"People ask me what I do in winter when there is no baseball. I'll tell you what I do. I stare out the window and wait for spring."
-- Hall of Famer ROGERS HORNSBY
We are the champions. |
It's the day you wake up and realize the World Series is over and there will be no more ballgames that mean anything for five months.
"It breaks your heart. It is designed to break your heart. The game begins in spring, when everything else begins again, and it blossoms in the summer, filling the afternoons and evenings, and then as soon as the chill rains come, it stops and leaves you to face the ball alone."
It's a shame Bart Giamatti didn't live longer. He had the mind of a philosopher and the soul of a poet.
I have loved baseball longer than most people have been alive.
As a kid in southwestern Ohio, my first favorite team was the Cincinnati Reds. I was overjoyed when they won the National League pennant in 1961, even though all that did was put them in line to be slaughtered by one of the greatest Yankee teams.
I have always been a voracious reader, and I have devoured baseball fiction whenever I could.

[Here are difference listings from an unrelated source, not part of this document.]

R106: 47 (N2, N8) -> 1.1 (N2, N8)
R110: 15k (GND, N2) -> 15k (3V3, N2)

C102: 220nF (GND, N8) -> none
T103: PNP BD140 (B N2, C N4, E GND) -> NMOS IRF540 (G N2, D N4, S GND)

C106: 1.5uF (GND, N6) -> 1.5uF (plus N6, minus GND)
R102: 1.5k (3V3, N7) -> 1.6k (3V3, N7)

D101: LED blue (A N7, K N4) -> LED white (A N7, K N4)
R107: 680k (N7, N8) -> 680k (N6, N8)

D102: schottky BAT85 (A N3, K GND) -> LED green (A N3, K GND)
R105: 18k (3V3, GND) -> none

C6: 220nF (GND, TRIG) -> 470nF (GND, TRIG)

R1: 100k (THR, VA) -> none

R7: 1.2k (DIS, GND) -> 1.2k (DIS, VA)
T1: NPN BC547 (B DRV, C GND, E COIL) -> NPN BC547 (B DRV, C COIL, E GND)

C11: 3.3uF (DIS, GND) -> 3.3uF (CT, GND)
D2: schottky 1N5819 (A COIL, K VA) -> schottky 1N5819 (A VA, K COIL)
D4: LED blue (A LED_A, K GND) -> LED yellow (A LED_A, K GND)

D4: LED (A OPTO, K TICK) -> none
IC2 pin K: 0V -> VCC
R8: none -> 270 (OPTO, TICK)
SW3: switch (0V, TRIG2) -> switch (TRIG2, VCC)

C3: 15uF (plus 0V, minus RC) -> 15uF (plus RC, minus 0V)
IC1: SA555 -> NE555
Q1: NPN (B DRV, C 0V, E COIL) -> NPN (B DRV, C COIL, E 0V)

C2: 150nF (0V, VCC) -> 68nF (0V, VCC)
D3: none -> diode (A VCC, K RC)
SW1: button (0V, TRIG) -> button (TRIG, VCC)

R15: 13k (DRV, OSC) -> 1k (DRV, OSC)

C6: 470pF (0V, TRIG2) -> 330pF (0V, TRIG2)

I remember the Duane Decker books in the '50s, a series that went position by position through a Yankees-like team called the Blue Sox. I would love to acquire some of them, but even used versions are $150 or more per book.
I read all of Clair Bee's Chip Hilton books and John R. Tunis's books about a fictionalized version of the Brooklyn Dodgers.
Whe[n I was a little older and more mature, I discovered Mark Harris's incredible books about Henry Wiggen. When the middle one was made into a movie, "Bang the Drum Slowly" became one of my very favorite films.
Of course I read a lot of non-fiction as well, and one of the highlights of the early part of my sportswriting career was the three hours I spent in April 1983 in my kitchen talking with the great Roger Kahn while he drank most of a fifth of my vodka to keep away the cold.
My goal was always to cover a major league team as a traveling beat writer, and while that never happened, I did spend the 1990 and 1991 seasons covering all the Dodgers' home games.
Half a loaf, I suppose.
In 1995, I did cover all the games -- home and away -- of a baseball team, but it was the Class A Rancho Cucamonga Quakes of the California League.
I saw the rarest play in baseball that season -- an unassisted triple play. Runners on first and second, no outs. Batter hits a low line drive up the middle on a hit-and-run play.
Second baseman spears the line drive for one out, steps on second for the second out and tags the runner coming in from first for the third out.
Most baseball fans have never seen that in person.
Today is the day after another season has ended. As bad as that is, this season was something special. It ended last night in Houston with the team I care about the most -- the Washington Nationals -- winning the World Series for the first time in franchise history.
Not just winning, either. Fighting hard after a slow start to get to the playoffs and then coming from behind time and time again to stave off elimination and win.
Some wonderful memories to savor as I stare out the window this winter and wait for spring.